Ces dernières années, même si l’Europe a augmenté le nombre d’exploitations avicoles de façon significative, en Espagne, le nombre de poules pondeuses en cage se situe désormais à plus de 93% de tout le cheptel. Dans le reste de l’Union Européenne, ce chiffre est de l’ordre de 40%, en raison d’une préoccupation croissante pour le bien-être des animaux.

De plus, la production d’œufs, comme bien d’autres fermes à production intensive, génère des effets environnementaux négatifs, tels que l’émission de gaz à effet de serre ou la contamination des sols et de l’eau. Cependant, il a fallu attendre les années 1980 pour que les fermes d’élevage intensif commencent à être considérées comme un réel problème environnemental, et depuis,  peu d’études ont réellement porté sur l’impact de telles fermes avicoles sur l’écosystème. De là, l’idée de réaliser une telle recherche.
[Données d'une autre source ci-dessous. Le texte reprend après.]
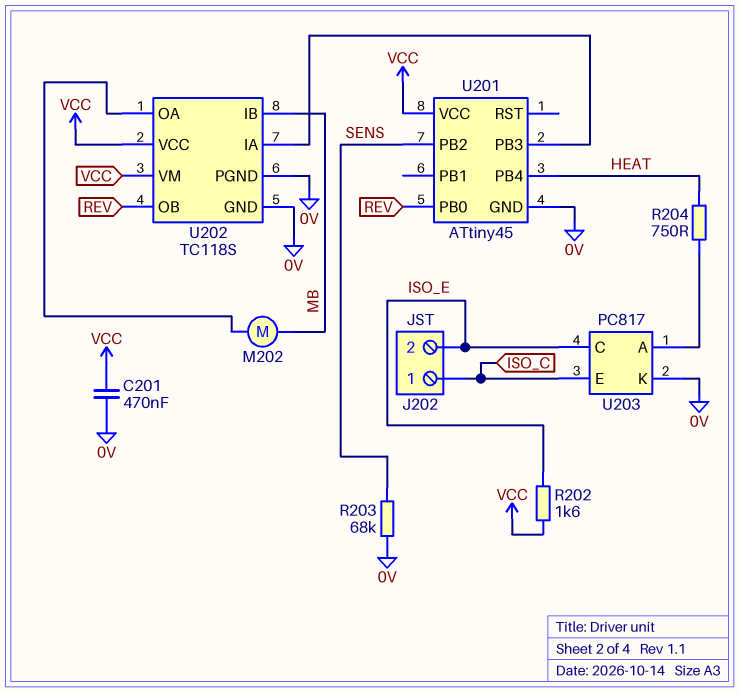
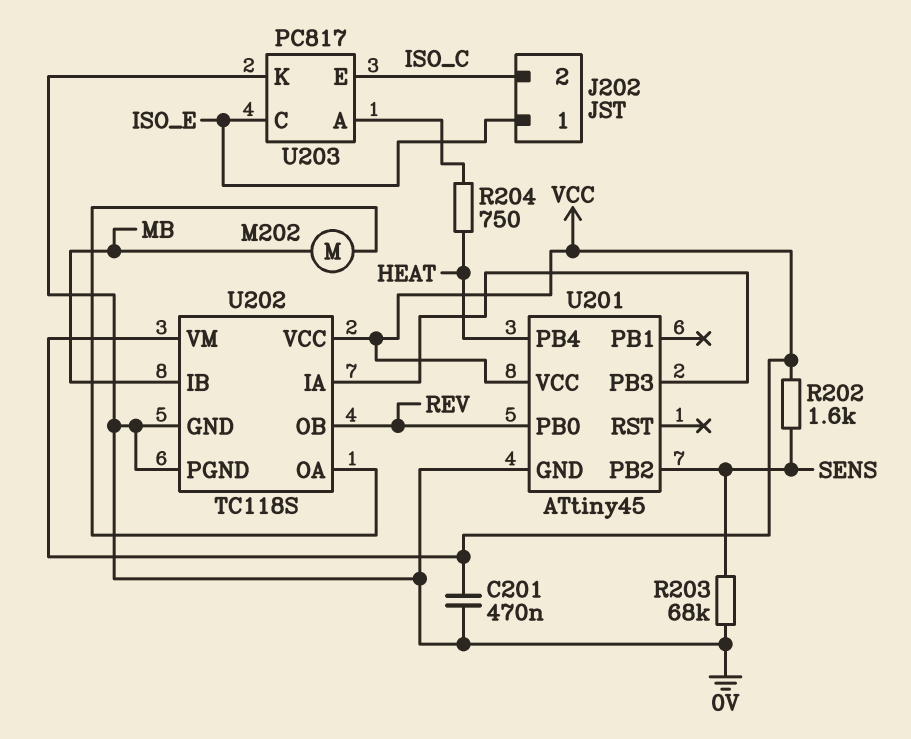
J202 pin 1: ISO_C -> ISO_E
J202 pin 2: ISO_E -> ISO_C
R202: 1.6k (ISO_E, VCC) -> 1.6k (SENS, VCC)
Donc, afin de déterminer la nature des implications environnementales de la production d’œufs en Europe , une équipe de chercheurs a pris comme modèle une ferme avicole intensive située dans les Asturies, et comportant plus de 55 000 poules pondeuses et une production annuelle de plus de 13 millions d’œufs. [Les résultats sont publiés dans le Journal of Cleaner Production]

Les plus grands impacts de la production intensive d’œufs

Les scientifiques de l’Université d’Oviedo ont analysé l’effet de la production intensive d’œufs sur 18 catégories environnementales, parmi lesquels la couche d’ozone, le changement climatique, l’acidification terrestre, la toxicité humaine et l’occupation des terres, entre autres.
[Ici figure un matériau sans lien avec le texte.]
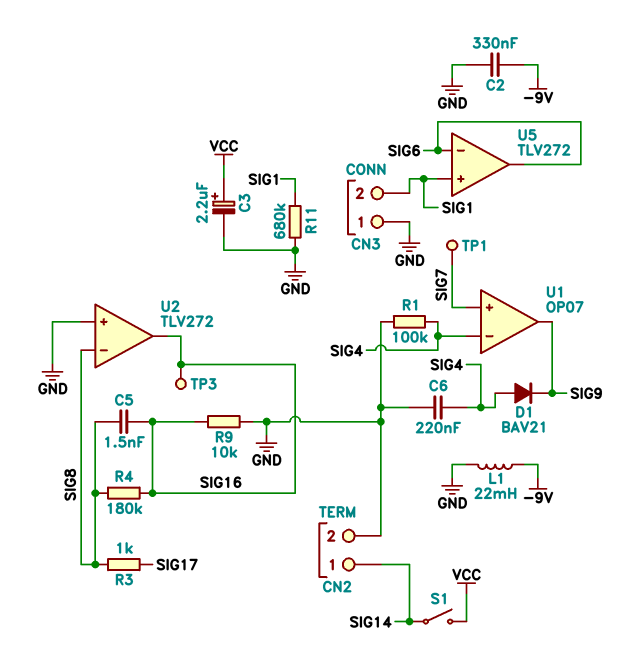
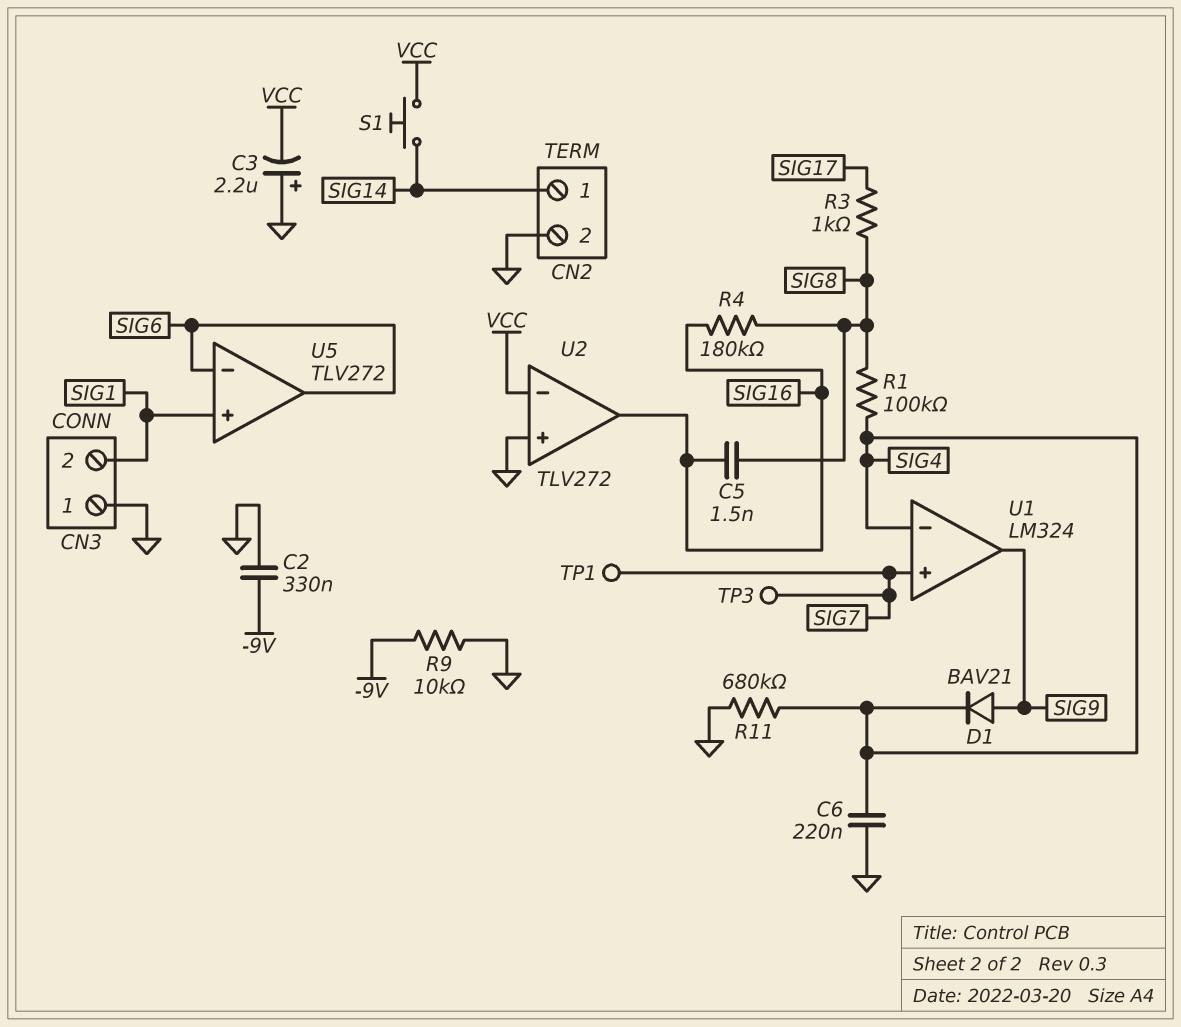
C3: 2.2uF (plus VCC, minus GND) -> 2.2uF (plus GND, minus VCC)
D1: diode BAV21 (A SIG4, K SIG9) -> diode BAV21 (A SIG9, K SIG4)
L1: 22mH (-9V, GND) -> none
R1: 100k (GND, SIG4) -> 100k (SIG4, SIG8)
R9: 10k (GND, SIG16) -> 10k (-9V, GND)
R11: 680k (GND, SIG1) -> 680k (GND, SIG4)
S1: switch (SIG14, VCC) -> button (SIG14, VCC)
TP3: test point (SIG16) -> test point (SIG7)
U1: OP07 -> LM324
U2 pin in-: SIG8 -> VCC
L’analyse montre que les impacts les plus importants, dans 16 des catégories analysées, proviennent de la production des aliments servant à la nutrition des poules pondeuses. Les plus touchés ont été la transformation des terres naturelles et la contamination de l’eau et des sols. Selon l’étude en question, le choix des ingrédients qui constituent l’alimentation des poules pondeuses est un facteur clé, d’où l’idée que la solution passerait par une utilisation judicieuse d’ingrédients qui respectent l’environnement.

Un autre facteur générant certains effets nocifs importants est bien celui du remplacement des poules vieillissantes par de nouvelles poules. En fait, une augmentation de la durée de vie utile de chaque génération de poules contribuerait à réduire les impacts dérivés, bien que ce facteur doive être traité en même temps que les aspects économiques et productifs.
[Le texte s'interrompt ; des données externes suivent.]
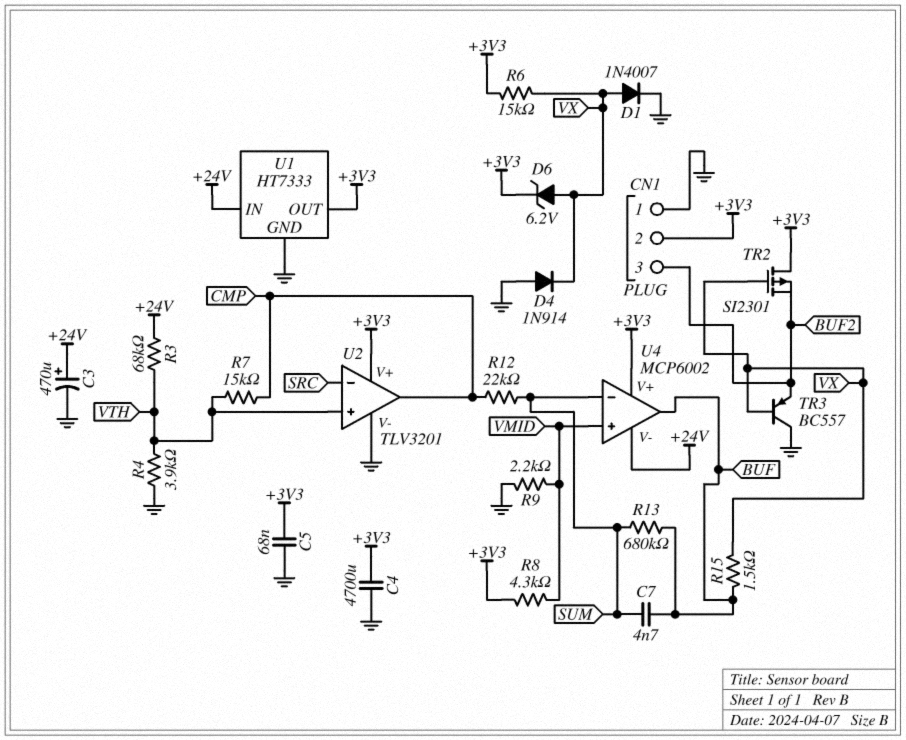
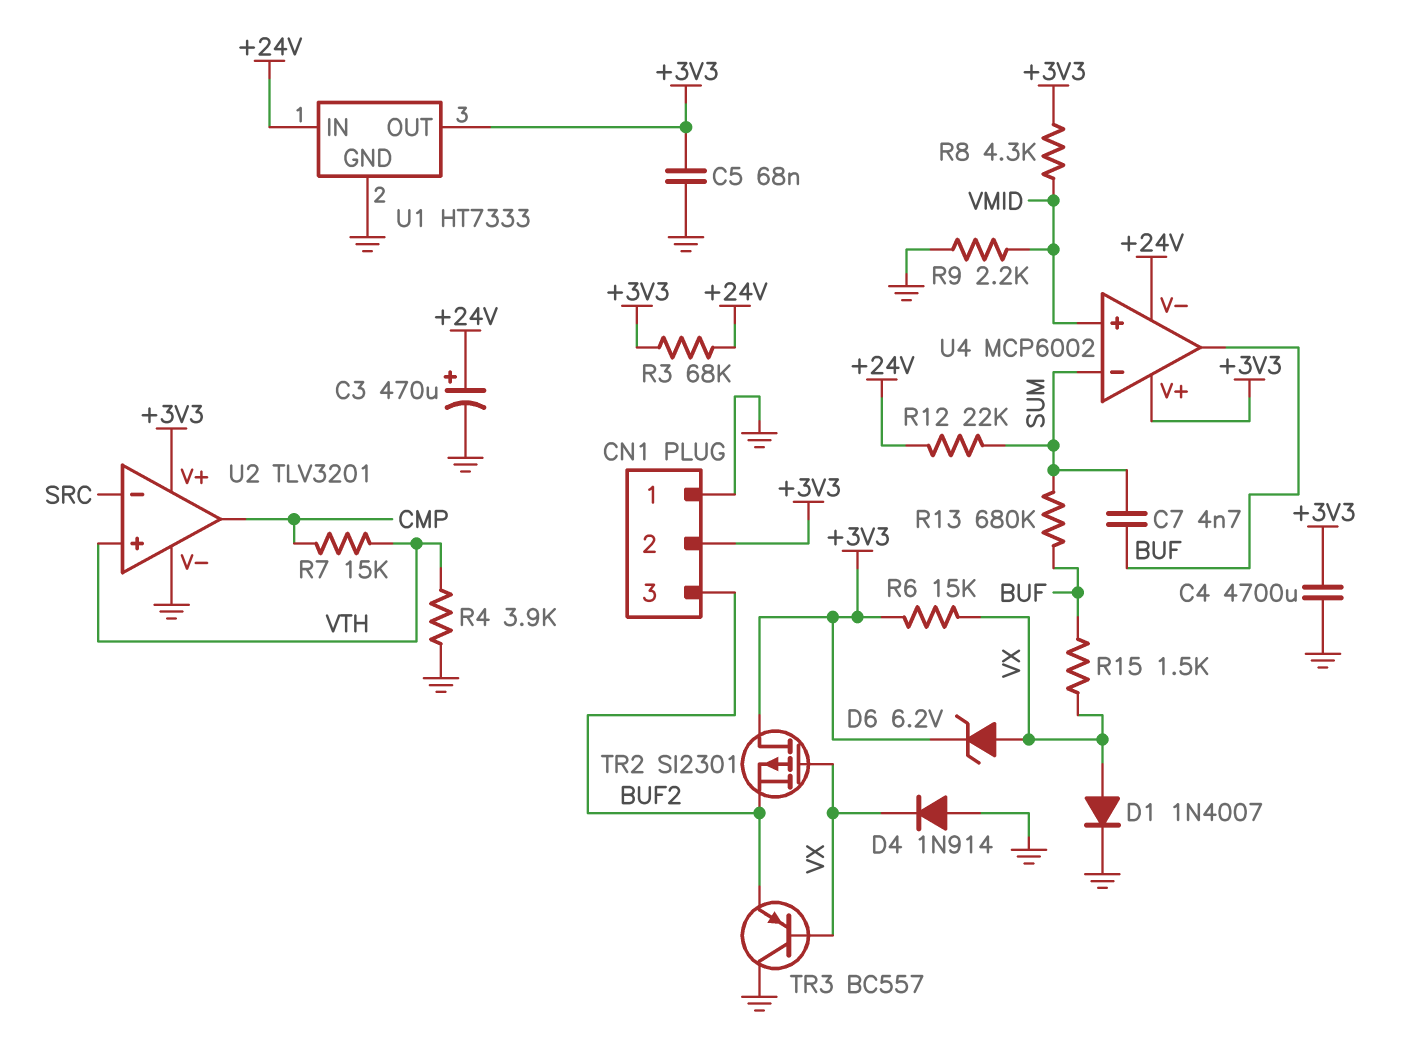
R3: 68k (+24V, VTH) -> 68k (+3V3, +24V)
R12: 22k (CMP, SUM) -> 22k (+24V, SUM)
Autrement, toujours selon l’étude, les effets associés à la fabrication des matériaux utilisés dans l’emballage des œufs nuisent également à l’environnement. Cependant, le transport ne représente qu’un effet négligeable sur la catégorie de l’appauvrissement de la couche d’ozone. En outre, les émissions de méthane, d’ammoniac et de protoxyde d’azote, ainsi que l’électricité, l’eau et les produits de nettoyage contribuent à peine au total des impacts générés.

Les scientifiques ont pu ainsi obtenir une empreinte carbone par douzaine d’œufs de 2,7 kg d’équivalent CO2 , soit une valeur similaire aux autres aliments de base d’origine animale tels que le lait, et beaucoup plus faible que celle du veau, du porc ou de l’agneau.

En ce qui concerne les activités qui réduisent les impacts négatifs, le rapport souligne l’effet bénéfique que le recyclage des déchets a sur l’environnement, ainsi que l’utilisation de poules pondeuses vieillissantes comme viande de volaille pour la consommation humaine.

© Adeline Marcos, 2018

Le réel problème

Dans ce qui vient d’être décrit, ce n’est pas tant l’aspect environnemental qui est important, mais bien le fait que les œufs de poulet constituent non seulement une source précieuse de protéines de qualité, mais aussi une ressource alimentaire abordable, peu importe le revenu. Ici, c’est toute la question de l’alimentation et de la nutrition de qualité qui est évoqué pour différentes classes sociales.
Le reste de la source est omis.